(BFI) – Une crise silencieuse couve dans le secteur pétrolier camerounais relaie Investir au Cameroun. Selon des sources au ministère de l’Eau et de l’Énergie, le Groupement des professionnels du pétrole (GPP) — qui regroupe les principaux distributeurs comme TotalEnergies, Tradex, Neptunes Oil, Ola Energy, Gulfcam et Corlay Cameroun — a décidé qu’à compter du 1ᵉʳ novembre 2025, « les membres du GPP envisagent de ne plus acquérir de produits auprès des importateurs non-membres du Groupement ».
Une décision assimilée à un ultimatum, révélatrice du malaise autour de la répartition des quotas d’importation de carburant. Le 2 octobre 2025, le GPP a adressé une correspondance à Okie Johnson Ndoh, directeur général de la Caisse de stabilisation des prix des hydrocarbures (CSPH) et président du Comité ad hoc des importations de produits pétroliers. Dans cette lettre, le groupement présidé par Antoine Ndzengue dénonce « l’exclusion des membres du GPP de l’activité d’importation » au profit « d’importateurs opportunistes ».
Selon le document consulté par Investir au Cameroun, les membres du groupement ont été écartés de l’importation d’essence Super pendant les cinq derniers mois de l’année 2025 et ne détiennent que 3,62 % des volumes de gasoil, alors qu’ils contrôlent 73 % du marché du Super et 78 % de celui du gasoil. Une disproportion que le GPP juge inacceptable. « Ces données établissent de manière irréfutable la mise à l’écart des membres de notre Groupement relativement à l’activité d’approvisionnement du Cameroun en produits pétroliers », affirme le GPP.
Selon le groupement, la situation profite à de nouveaux importateurs, peu implantés localement, accusés de ralentir la distribution et d’occuper durablement les infrastructures de stockage. Les distributeurs historiques, qui détiennent 75 % du marché national et exploitent près de 600 stations-service, dénoncent un traitement inéquitable. « Au regard de la densité de notre réseau, nous nous serions attendus à bénéficier d’un traitement plus en adéquation avec notre poids économique », précise la lettre.
La tension actuelle trouve ses origines dans la libéralisation des importations décidée en décembre 2023. À cette date, le président Paul Biya, via une instruction du Secrétaire général de la Présidence Ferdinand Ngoh Ngoh, avait ordonné d’ouvrir le marché à de nouveaux importateurs. « Procéder à la libéralisation des importations des produits pétroliers », indiquait le courrier présidentiel.

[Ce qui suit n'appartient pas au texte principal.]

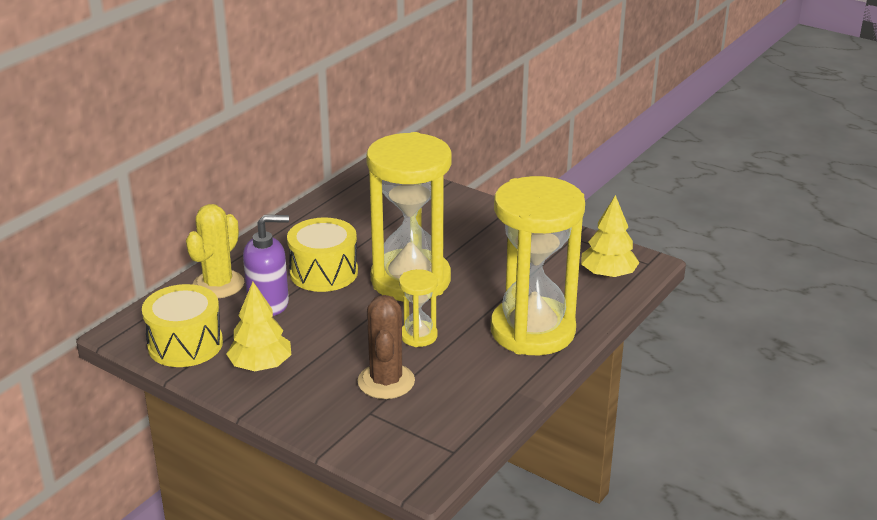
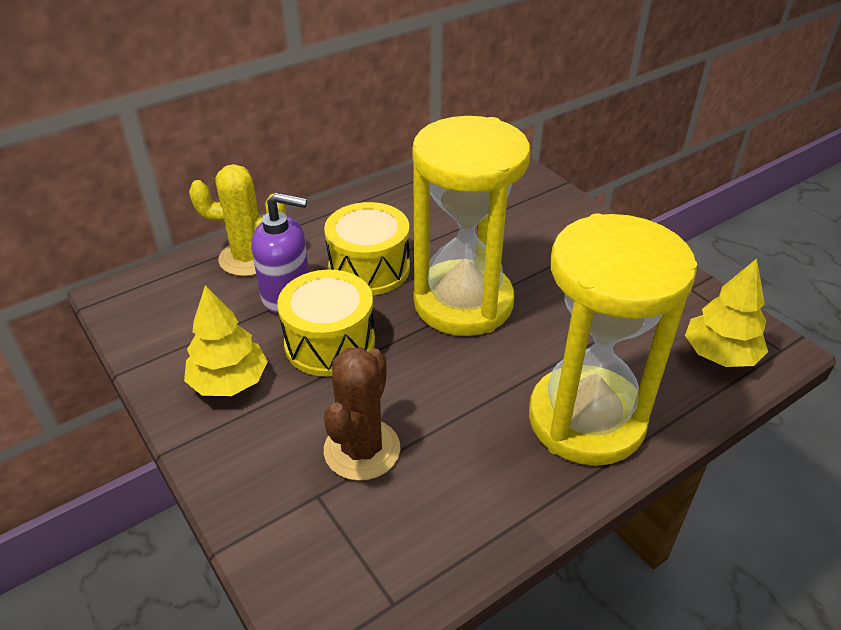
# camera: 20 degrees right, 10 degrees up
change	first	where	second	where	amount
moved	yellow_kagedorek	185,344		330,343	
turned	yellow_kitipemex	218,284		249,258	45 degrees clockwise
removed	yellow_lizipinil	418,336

La CSPH fut chargée d’attribuer les quotas aux opérateurs « techniquement et financièrement aptes ». Cette réforme visait à fluidifier les importations après l’incendie de la Sonara en 2019, qui avait contraint l’État à importer 100 % du carburant consommé.
Pour le GPP, cette libéralisation devait être une avancée. « L’État connaît désormais les niveaux de prime que les traders sont prêts à accepter. On ne pourra plus lui raconter n’importe quoi », affirmait déjà un membre du groupement en 2024.
Mais dans la pratique, le mécanisme a ouvert la porte à de nouveaux acteurs, sans toujours renforcer la transparence. Les sociétés de distribution négocient désormais directement avec les traders internationaux. Elles achètent au prix du marché, souvent supérieur au prix à la pompe fixée par l’État, qui compense la différence sous forme de subvention. Quand les cours mondiaux montent, le différentiel entre prix réel et prix administré s’élargit. Cette différence constitue un manque à gagner que l’État rembourse — avec retard. Le GPP rappelle qu’il a souvent assuré la continuité de l’approvisionnement malgré les pertes subies. « Lorsque les cours mondiaux induisaient des manques à gagner, le GPP était en première ligne pour garantir la disponibilité des produits. Le retard de remboursement par l’État a généré de substantielles pertes financières pour plusieurs de nos entreprises », affirme le groupement.
Une équation économique et politique
À l’origine pensée pour simplifier le marché, la libéralisation crée désormais de nouvelles frictions. Selon un haut responsable du Minee, « le gouvernement cherche un équilibre entre ouverture du marché et stabilité de la distribution ». Mais sur le terrain, les majors pétrolières dénoncent des pratiques opaques.
La menace de boycott du GPP reste suspendue, mais la tension demeure. « Si la répartition des quotas n’est pas revue, le système risque l’asphyxie », prévient un analyste pétrolier. Les discussions entre la CSPH, le Minee et le GPP se poursuivent pour éviter toute rupture d’approvisionnement. Autant dire que derrière ce bras de fer technique, c’est bien la sécurité énergétique du Cameroun qui se joue, dans un contexte de pression budgétaire et de crise post-électorale aux conséquences économiques incalculables.